I have a mini circuits DC-22MHz filter. Would it be possible to slightly adjust range up by 2MHz with extra components?
Short answer: not really. Mini-Circuits “DC–22 MHz” parts are fixed, 50 Ω-matched, sealed networks (usually elliptic/Chebyshev LC). To move the cutoff up by ~2 MHz you’d need to reduce the effective shunt C / series L inside the network, which you can’t do from the outside. Any external “tweak” (a little series L, shunt C, or an L-match) will mostly just:
- wreck the return loss and create peaking/ripple near the edge,
- unpredictably shift the shape (on one unit it might help, on another it won’t),
- and degrade the stopband above ~30–40 MHz.
What you can try, if you’re desperate (and accept the trade-offs):
- See if you can live with it as-is. Many Mini-Circuits LPFs have their 3 dB point ≈ the model number, but the slope is gentle—at 24 MHz you might only be a couple dB down. Verify with a VNA: measure S21/S11 and decide if the extra loss is acceptable.
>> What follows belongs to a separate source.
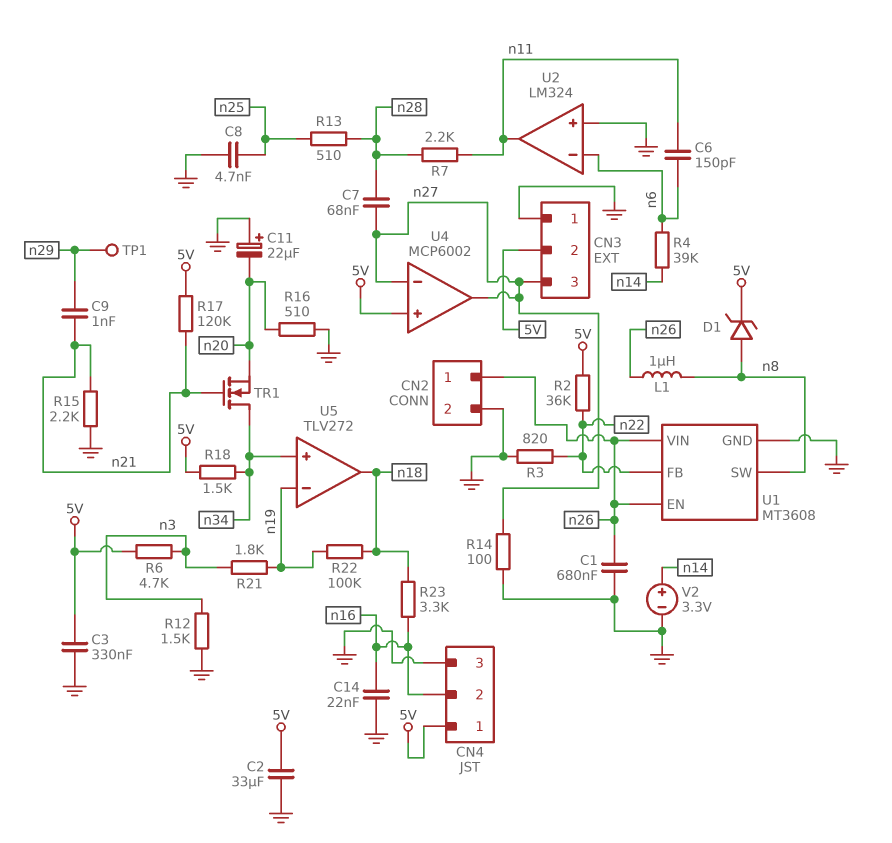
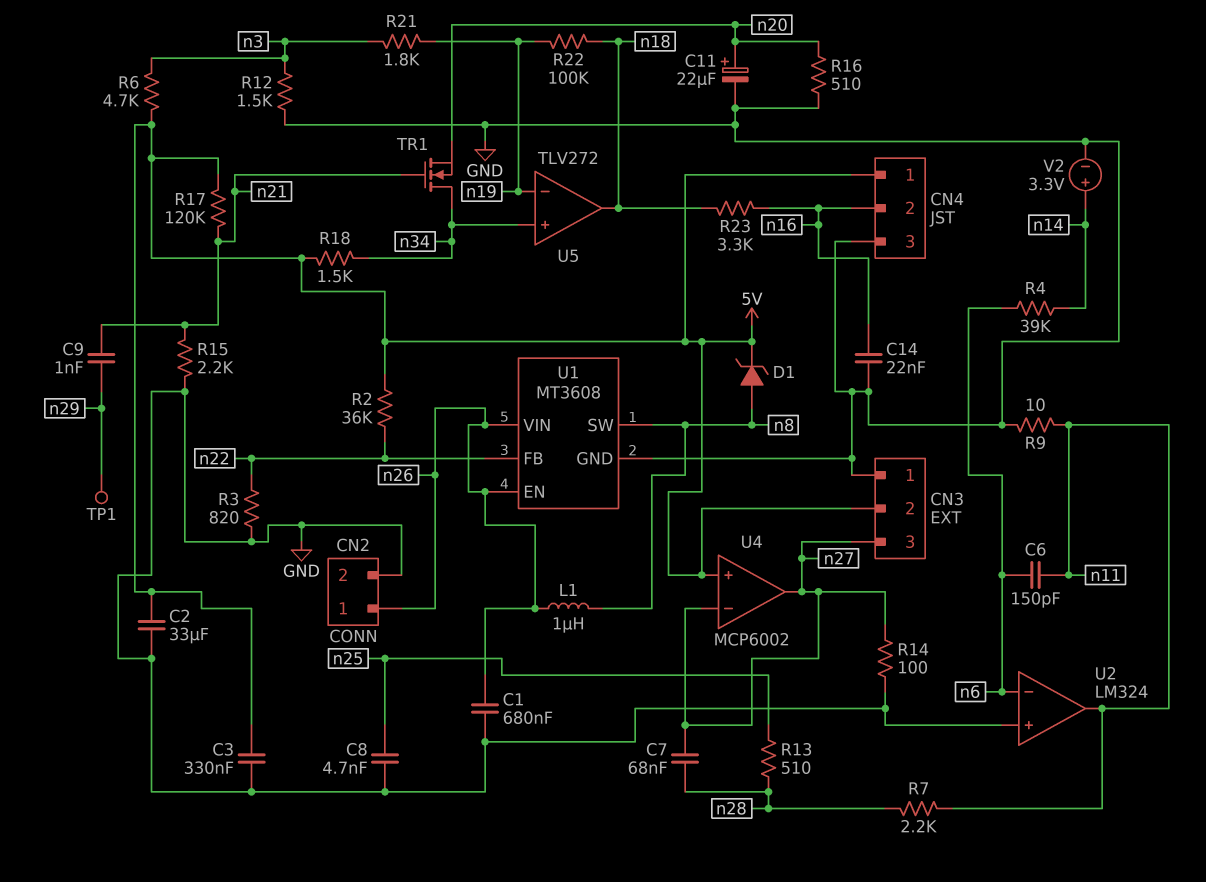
C11: 22uF (plus GND, minus n20) -> 22uF (plus n20, minus GND)
R9: none -> 10 (GND, n11)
- Add a tiny “peaking” equalizer ahead of the filter (e.g., a very small series inductor—tens of nH—plus a resistive pad of 3–6 dB to keep things well-behaved). This can flatten the top end a bit, but you’ll pay with worse match and worse rejection. It’s trial-and-error and unit-specific—fine for a bench lash-up, not for a dependable instrument.
Best practice:
- Swap the filter for a higher-cutoff model (e.g., a 24–25 MHz or 30 MHz LPF) and, if needed, add a modest follow-on notch (parallel RLC to ground via a tee) at any specific out-of-band you care about.
- Or design a new 7th/9th-order Chebyshev/elliptic LPF for 24–25 MHz with 50 Ω terminations; you’ll get the exact edge you want and predictable behaviour.